The area isn’t just known for castles, though. Along with these ancient buildings, you’ll also find some of the UK’s best beaches in Wales. Pembrokeshire is a great example of this, with gorgeous sandy shores, towering cliffs, and loads of wildlife for you to enjoy. Touring around the coast of Wales doesn’t take too long, and it will bring you right into the next area in this post; South West England.
South West England
The South West is largely rural compared to the rest of the UK, with high concentrations of cosy villages, traditional farms, and ancient culture. Stonehenge is found in this part of England, along with more of the UK’s favourite beaches, making it a great spot for holiday makers. Throughout the camping season, there are loads of festivals in the South West, and they often let you camp. This can give you a great way to do something a little different for your holiday, rather than simply sitting in the sun.
England’s Southern Coastline
England’s Southern coast has long been one of the most important shipping areas for the UK. With cities like Portsmouth being named after this sort of trade, you can easily see how much this industry has shaped the area.
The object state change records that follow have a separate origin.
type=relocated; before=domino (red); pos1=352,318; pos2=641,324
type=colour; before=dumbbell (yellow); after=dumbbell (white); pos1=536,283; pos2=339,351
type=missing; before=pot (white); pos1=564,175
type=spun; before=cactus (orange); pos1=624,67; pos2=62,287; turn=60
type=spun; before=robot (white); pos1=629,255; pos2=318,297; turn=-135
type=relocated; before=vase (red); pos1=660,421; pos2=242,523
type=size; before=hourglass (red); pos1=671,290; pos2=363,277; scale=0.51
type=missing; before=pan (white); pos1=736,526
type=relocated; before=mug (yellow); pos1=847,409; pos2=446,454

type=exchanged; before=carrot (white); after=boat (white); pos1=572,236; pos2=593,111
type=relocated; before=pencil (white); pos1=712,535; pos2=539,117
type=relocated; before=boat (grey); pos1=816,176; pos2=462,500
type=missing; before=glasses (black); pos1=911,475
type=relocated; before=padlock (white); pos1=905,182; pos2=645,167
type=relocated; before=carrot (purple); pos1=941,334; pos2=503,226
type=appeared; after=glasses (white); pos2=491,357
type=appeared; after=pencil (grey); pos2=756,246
If you travel out to see from this city, you can make your way to the Isle of Wight. This island is home to a small population, and is mostly dedicated to those on holiday, making it a great place to take your family camping. As you get towards the South East, you will find Dover, and the white cliffs which have made it famous.
The East Coast
As you head up the East Coast of the UK, you will quickly find yourself in London. Of course, though, a city like this isn’t great for camping, making it well worth avoiding when you set off on a journey like this. Suffolk and Norfolk are both known for their natural beauty, with a range of different National Trust sites dedicated to preserving the area’s history. The Midlands also offer a lot of stunning sights, and can provide you with loads of places to camp along the way, making it easy to enjoy a trip to this region.
The North of England is often seen as a dull place, with a lot of big cities and dreary towns. In reality, though, cities like Manchester, Leeds, and Newcastle are rich in medieval history, capturing the imaginations of explorers for generations. Some of the UK’s most treasured areas of natural beauty are also found in the North, with the Yorkshire Dales and the Lake District proudly calling it home. Like the rest of the UK, this makes the North great for campers, as long as you don’t go when the weather it cold.
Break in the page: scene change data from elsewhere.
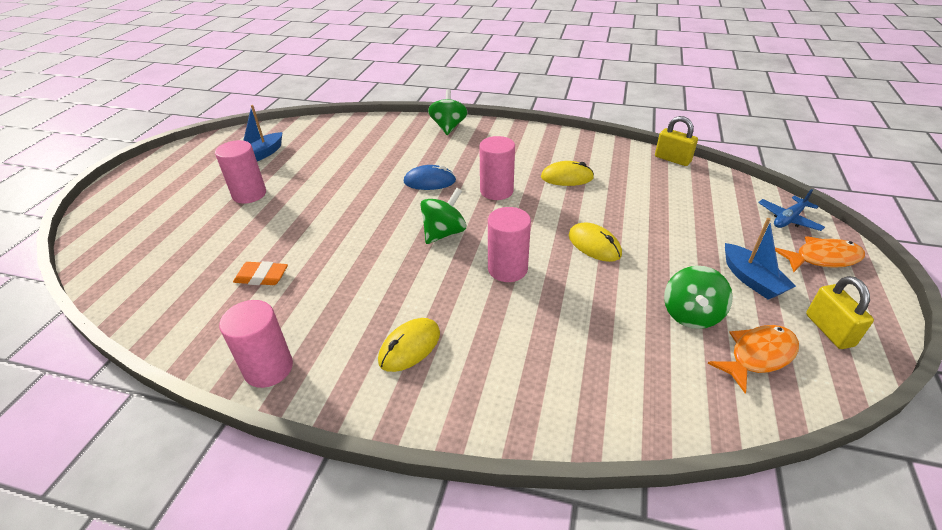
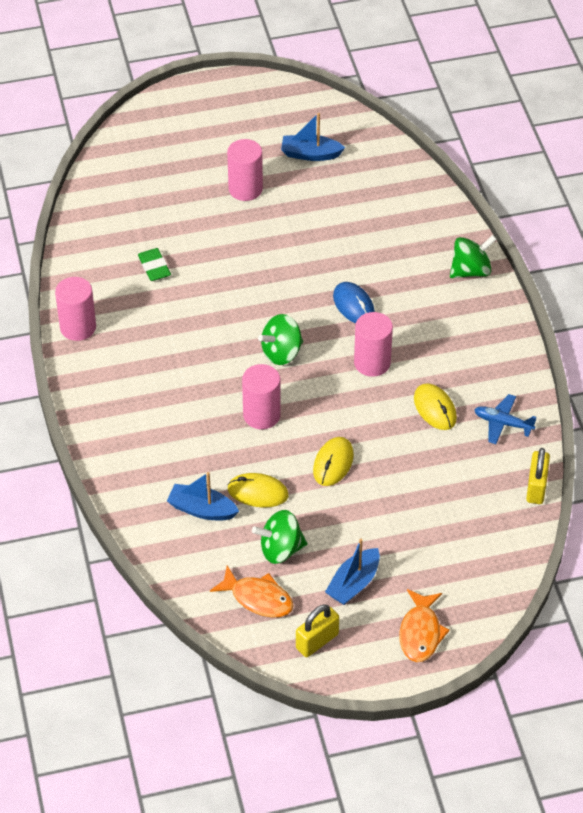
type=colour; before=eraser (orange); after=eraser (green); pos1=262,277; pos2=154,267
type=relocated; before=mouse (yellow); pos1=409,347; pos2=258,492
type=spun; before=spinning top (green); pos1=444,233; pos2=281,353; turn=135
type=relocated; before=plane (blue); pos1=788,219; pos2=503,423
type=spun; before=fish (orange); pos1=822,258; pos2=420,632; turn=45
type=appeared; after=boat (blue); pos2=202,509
Scotland, like much of the UK, is a very old country, with cities and towns which date back thousands of years. Today, many of the biggest cities in Scotland meld the modern with the old, but these areas are so great for camping, though this is where this country really shines. The Scottish Highlands are widely regarded as the UK’s most stunning spot. With the Northern Lights often being visible from this part of the World, along with the mountains, valleys, and forests filling it up, it makes sense that so many people work hard to get to this area.
This country is also home to a wealth of coastal towns. Surfing and fishing play a significant role in the culture found here, and this means that the locals are often eager to help tourists to get involved. Imagine camping on a cliff overlooking the ocean; not many people get to have an experience like that. There are loads of campsites in Scotland, and the internet is the best place to look when you’re trying to find one.
With all of this in mind, you should be feeling ready to start travelling around the UK. Doing this in hotels would be extremely expensive, with stays in places like this being far more pricey than a tent and a campsite. Of course, though, you will have to be prepared to miss your home comforts for a couple of days, as you won’t have access to anything like this where you’re going.